Brammel ducked into the house as the lasers hit the stress shield,
which shredded them. It would not hold for long against a warship’s
cannons, though. Already it blazed, approaching overload under the
fierce barrage. Most of his soldiers were already on the transfer
pad in the lounge. The masked man lay at their feet and one carried
the girl. Brammel joined them and deactivated the stress shield,
and the golden haze of a transfer shell engulfed them.
Tallyn
approached the group of soldiers that stepped off the transfer pad
in docking bay twelve. The men removed their helmets and mopped
their brows. A man who looked an awful lot like his arch enemy, the
Shrike, lay on the floor, and a soldier carried Rayne.
Sergeant
Brammel saluted. “We got him, sir.”
Tallyn nodded,
studying the masked man. “At least, you got someone wearing a copy
of his mask, Sergeant. How is the Golden Child?”
“Fine, sir. Not
a scratch on her.”
“Good. Take her
to the hospital.” Tallyn squatted beside the prisoner, wondering if
they had really captured the Shrike this time.

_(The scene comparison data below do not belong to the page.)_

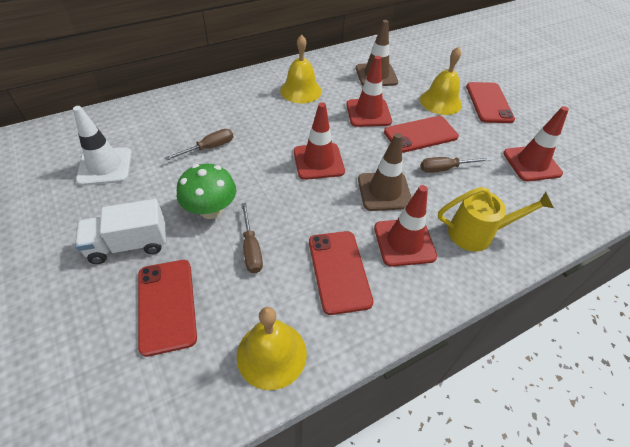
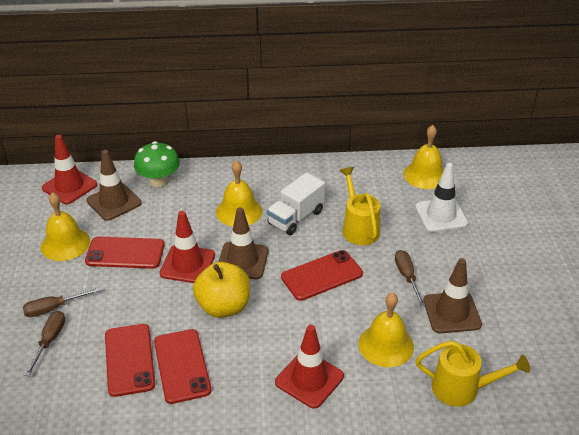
brown traffic cone: 2 -> 3
red traffic cone: 4 -> 3
yellow apple: 0 -> 1
yellow bell: 3 -> 4
yellow watering can: 1 -> 2

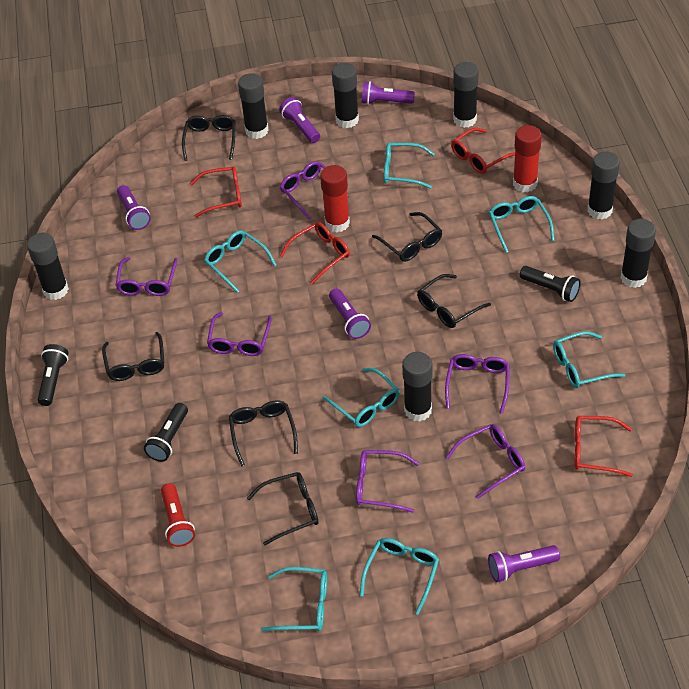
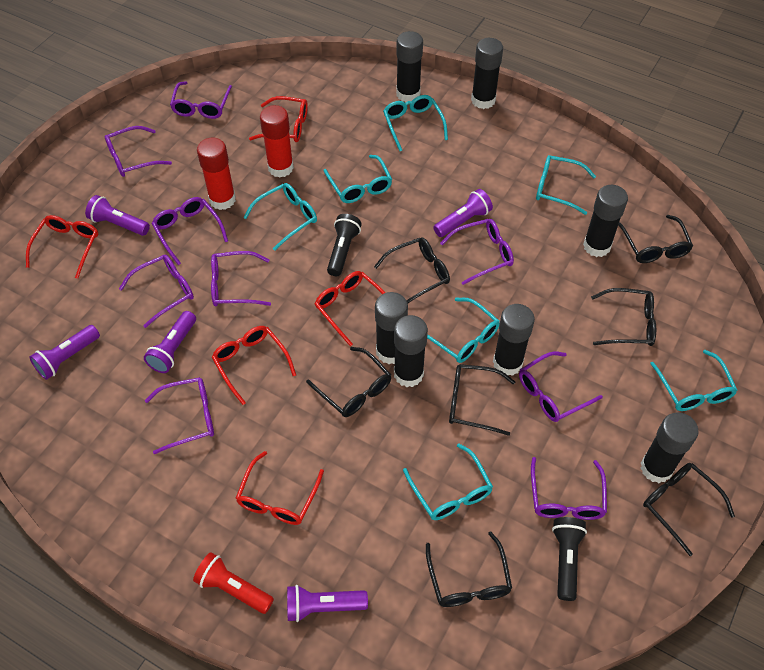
black flashlight: 3 -> 2
black glasses: 6 -> 7
purple glasses: 6 -> 9
red glasses: 4 -> 5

He tugged at the
mask, but it was solidly attached to the skullcap that sheathed the
unconscious man’s head. “How hard did you idiots hit him?”
“He put up a
hell of a fight, sir.”
Tallyn eyed the
blood that seeped from the man’s shirt and leg. “Get him to the
hospital, on the double.”
“Sir,” Brammel
said, “the Golden Child’s ship attacked us. It’s probably still
razing the villa to the ground.”
“Of course it
did, you put her in danger. I warned the Council, but those old
idiots never listen. It knows where she is, though, so it will be
on its way here now, I would imagine. I expect it has also sent a
distress message to the Shrike’s nearest base. The Council has
started something it might regret.”
“But we
captured the Shrike.”
“That remains
to be seen. And if we did, I think we’re going to regret it.”
Tallyn waited
while the soldiers loaded the prisoner onto a floating stretcher,
and then followed it to the hospital, where two medics came over as
the man was placed on a bed.
“Make sure he
stays unconscious,” Tallyn ordered.
One medic
nodded and filled a syringe, injecting the prisoner, while the
other doctor stripped off the man’s gloves and coat. Under his
black shirt, the captive wore a blood-soaked grey vest. Tallyn
moved to the head of the bed and bent to inspect the mask, which
looked hi-tech. It had vents on the cheeks that were probably air
filters, and tiny microphones next to the man’s ears to provide
enhanced audio. He noticed a miniature DNA sensor on either side of
the mask, just above where the man’s ears would be. Picking up the
captive’s right hand, he pressed the index finger to the sensor.
The mask clicked, and one side of it unsealed. Tallyn repeated the
process with the prisoner’s left hand, and pulled the mask off. His
immediate suspicions at the sight of the handsome face behind it
were confirmed by a glance at the captive’s scarred chest when the
medic cut off his vest.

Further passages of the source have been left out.